That particular theorem is a "for all large enough $n$..." type result so I don't think it says much for small $n$. I'm not sure what would count as an *equivalent* formulation but it is interesting to ask why it has the form it does and what can be said about "if there are enough edges then their are cycles of a range of sizes."

With less than $n$ edges there need not be any cycles. For a connected graph with $n$ edges there is one cycle but it could be any size. With $n+1$ edges there are two cycles at least and a cycle using no more than about half the vertices (two bigger cycles would share vertices and create a smaller cycle.)

A complete bipartite graph has about $\frac{n^2}4$ edges but no odd cycles which is why the focus is on even length cycles.

Consider a graph with $n=2k+1$ made of $k$ triangles with a common vertex. There are no even length cycles and $\frac32 n -\frac12$ edges.

With at least $\frac32n$ edges (i.e. average degree at least $3$) There must be a sub-graph which is a *theta graph*, three internally disjoint paths sharing endpoints, and hence some even length cycle.

A hexagonal grid rolled up into a torus is regular of degree $3$ with cycles of lengths $6,10,12$ but not $4$ or $8.$ However this is not that optimal.

For any $d$ and $c$ there are graphs with minimal cycle length $c$ and all vertices of degree $d$. The number of vertices, $n$ grows quickly though. So what can be said for $n \approx 100?$

There is a result I've seen several place, such as here that there are graphs with $\frac{n}4(1+\sqrt{4n-3})$ edges must have $4$ cycles. That is average degree about $10.4$ when $n=100.$ I'm not sure how sharp that is.

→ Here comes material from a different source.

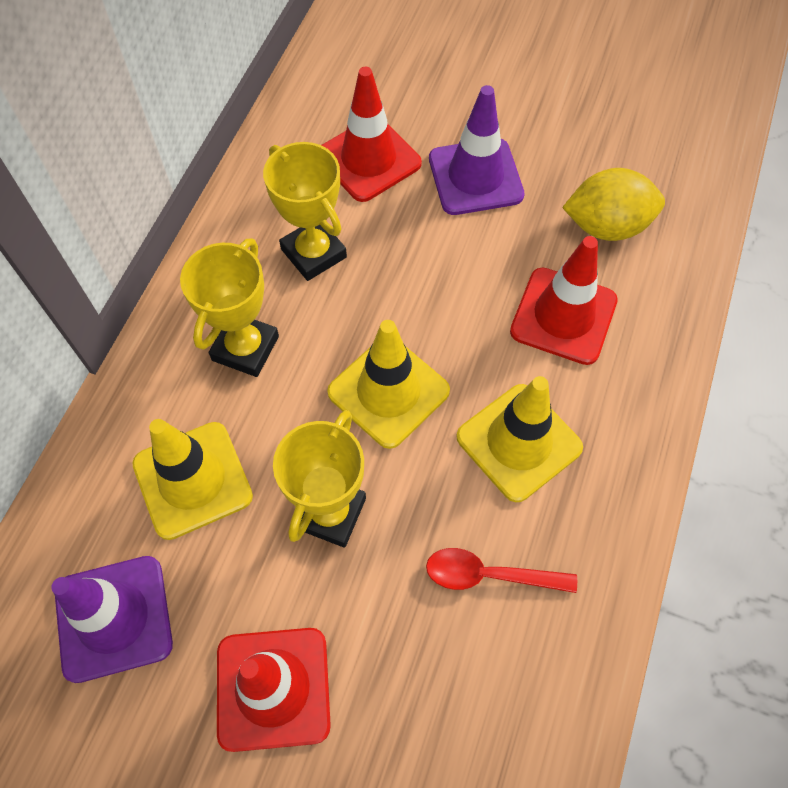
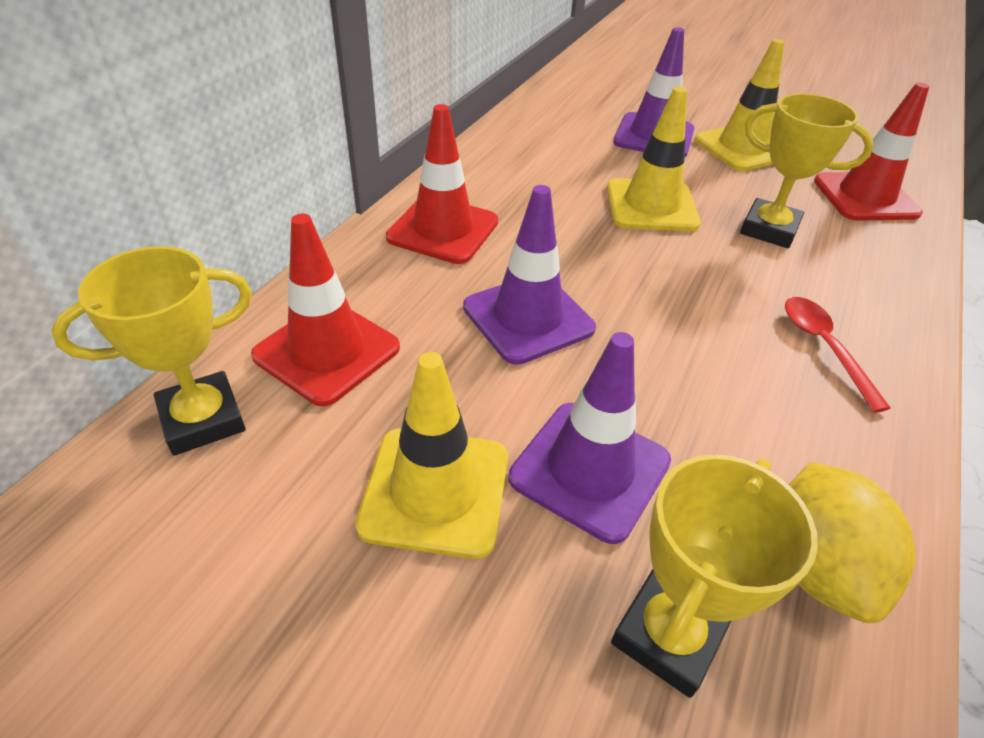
purple traffic cone: 2 -> 3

There is a graph on $50$ vertices regular of degree $7$ with no $4$-cycles. One can put two of those together sharing a vertex to get $n=99$ and average degree just over $7.$

A projective plane of order $7$ has $57$ points and the same number of lines. This gives a graph with $n=114$, regular of degree $8$ and minimum cycle length $6.$ The corresponding affine plane gives a subgraph with $n=105$ and average degree $7 \frac{7}{15}$.